2018年11月21日，清華大學生命學院王建斌研究組和北京大學BIOPIC黃巖誼研究組以及上海交通大學附屬瑞金醫(yī)院劉峰研究員緊密合作，在Molecular Cell上發(fā)表了題為Comparative analysis of droplet-based ultra-high-throughput single-cell RNA-seq systems的研究論文，系統(tǒng)比較了inDrop、Drop-seq和Chromium三個系統(tǒng)在單細胞RNA測序方面的表現，并初步嘗試了基于inDrop系統(tǒng)的個性化開發(fā)，為未來研究中合理選擇檢測平臺提供了數據支持。

液滴超高通量單細胞RNA測序系統(tǒng)（droplet-based ultra-high-throughput single-cell RNA-seq systems）基于一個相同的原理，即利用微液滴將單個細胞與單個微球配對包裹，每個微球上帶有的獨特寡聚核苷酸序列可以對來自于不同單細胞的RNA進行區(qū)分標記，之后就可以對數千個單細胞的cDNA進行合并操作，每一條cDNA的細胞來源可以在后續(xù)的生物信息學分析中進行解讀。此方法使得實驗人員不必針對每一個單細胞進行繁瑣的重復操作，大大提高了實驗效率。

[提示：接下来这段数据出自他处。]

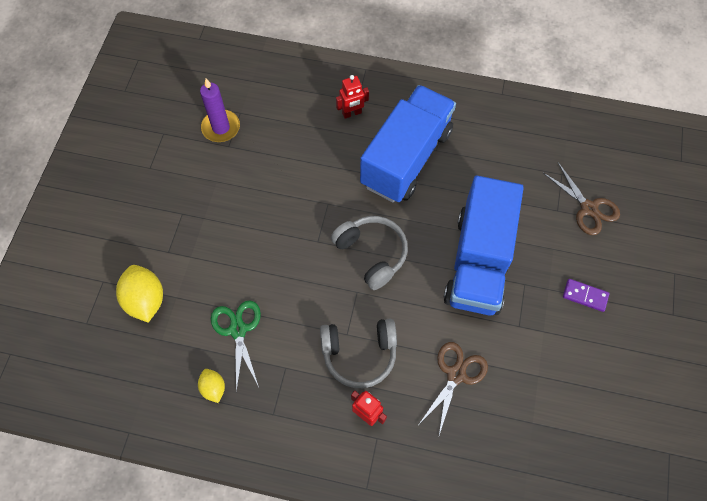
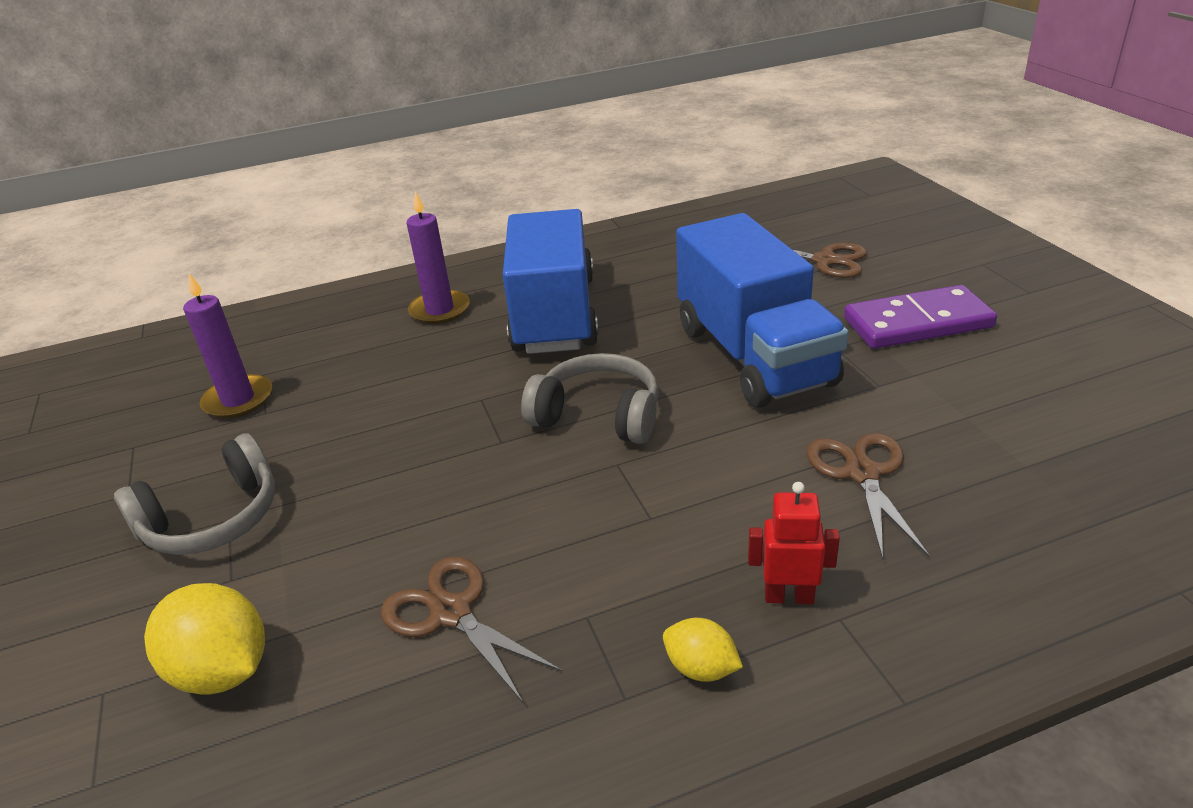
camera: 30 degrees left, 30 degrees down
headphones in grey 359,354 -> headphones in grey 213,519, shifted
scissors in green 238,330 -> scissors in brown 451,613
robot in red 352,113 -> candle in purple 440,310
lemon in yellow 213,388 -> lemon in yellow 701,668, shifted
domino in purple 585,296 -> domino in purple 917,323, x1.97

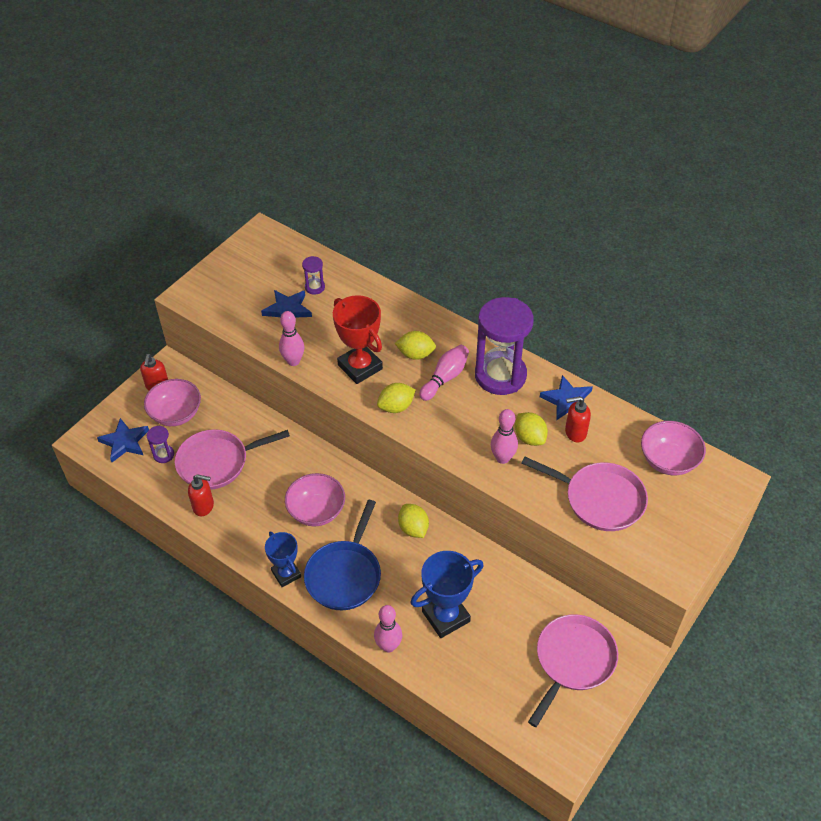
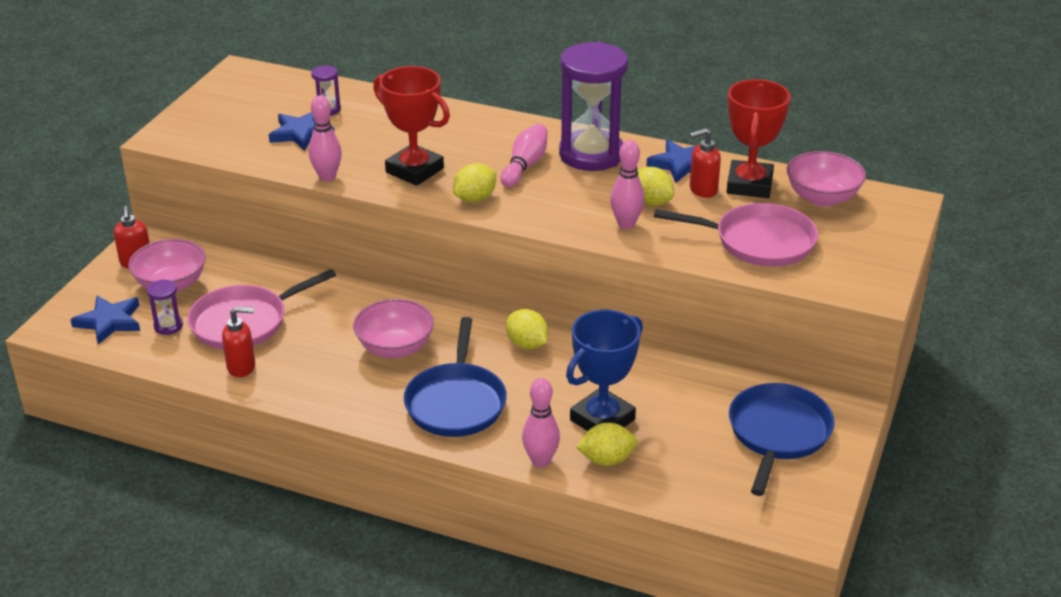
camera: 15 degrees left, 15 degrees down
lemon in yellow 415,354 -> lemon in yellow 606,460, shifted
none -> trophy in red 749,185
pan in pink 573,661 -> pan in blue 778,434
trophy in blue 286,574 -> none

研究人員首先系統(tǒng)比較了三個系統(tǒng)的原理設計（下圖），尤其是微球及寡聚核苷酸序列的特性。通常情況下，細胞和微球需要分別經過高倍稀釋，從而避免同一液滴內存在多個細胞或者微球。由此導致的雙泊松分布大大降低了細胞的包裹效率。inDrop和Chromium系統(tǒng)所使用的大尺寸水凝膠微球可以被擠壓通過狹窄的微流通道，使得絕大部分液滴中有且僅有一個微球，細胞的利用率得到了顯著的提高。另一方面，inDrop系統(tǒng)所使用的CEL-seq單細胞轉錄組擴增技術耗時較長，整個實驗無法在當天完成。

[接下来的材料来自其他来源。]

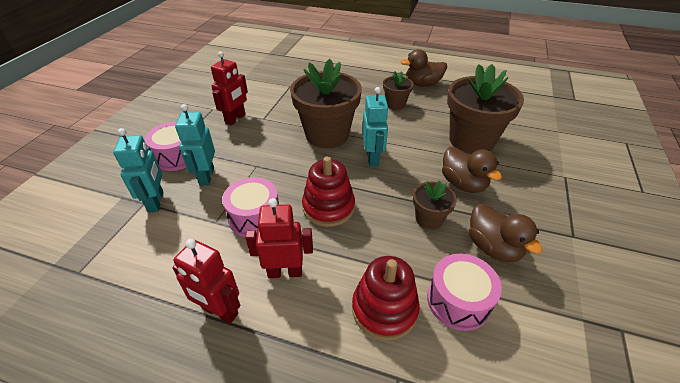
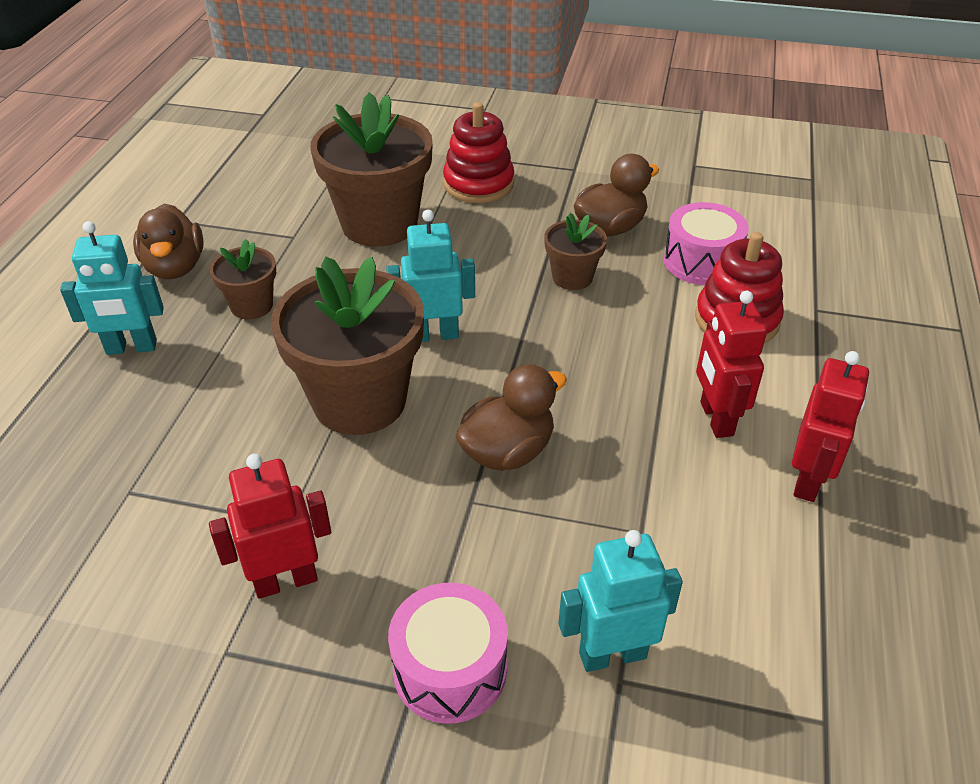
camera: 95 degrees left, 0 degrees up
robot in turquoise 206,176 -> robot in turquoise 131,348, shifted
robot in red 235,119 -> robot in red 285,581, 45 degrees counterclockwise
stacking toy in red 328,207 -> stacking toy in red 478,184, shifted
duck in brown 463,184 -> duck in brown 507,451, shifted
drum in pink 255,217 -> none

為了有效比較三個系統(tǒng)的技術參數，研究人員選擇使用均質的淋巴母細胞作為實驗材料，并開發(fā)了一套同時兼容三個平臺數據的生物信息學分析流程。在數據分析過程中，研究人員首先發(fā)現微球表面的寡聚核苷酸序列并不完美，尤其是inDrop和Drop-seq系統(tǒng)所用微球，普遍存在內部序列不均一的問題。即使經過序列校正，inDrop和Drop-seq仍有約一半的測序數據無法被有效歸入具體的細胞，導致的測序數據的浪費和檢測靈敏度的下降。另一方面，UMI（unique molecular identifier）的加入可以有效提高inDrop和Drop-seq數據的均一性，而其對Chromium數據的改善非常有限。最終，在基因數和轉錄本數方面，三個系統(tǒng)所產生的數據均可以用于細胞亞型分析，其中Chromium系統(tǒng)展示出相對更高的靈敏度。

除了常規(guī)的技術參數分析以外，研究人員在對比三個系統(tǒng)所產生數據時還發(fā)現了顯著的系統(tǒng)特有差異，具體表現為數據按系統(tǒng)來源顯著分成了三個亞群，這提示大家未來在比較不同系統(tǒng)來源的數據時，要首先注意系統(tǒng)導致的表達差異。此外，針對inDrop系統(tǒng)特有的開發(fā)性，研究人員嘗試將單細胞轉錄組擴增方式由CEL-seq改為Smart-seq，并獲得了初步的成果，這展示出inDrop系統(tǒng)在特殊應用領域的潛在優(yōu)勢。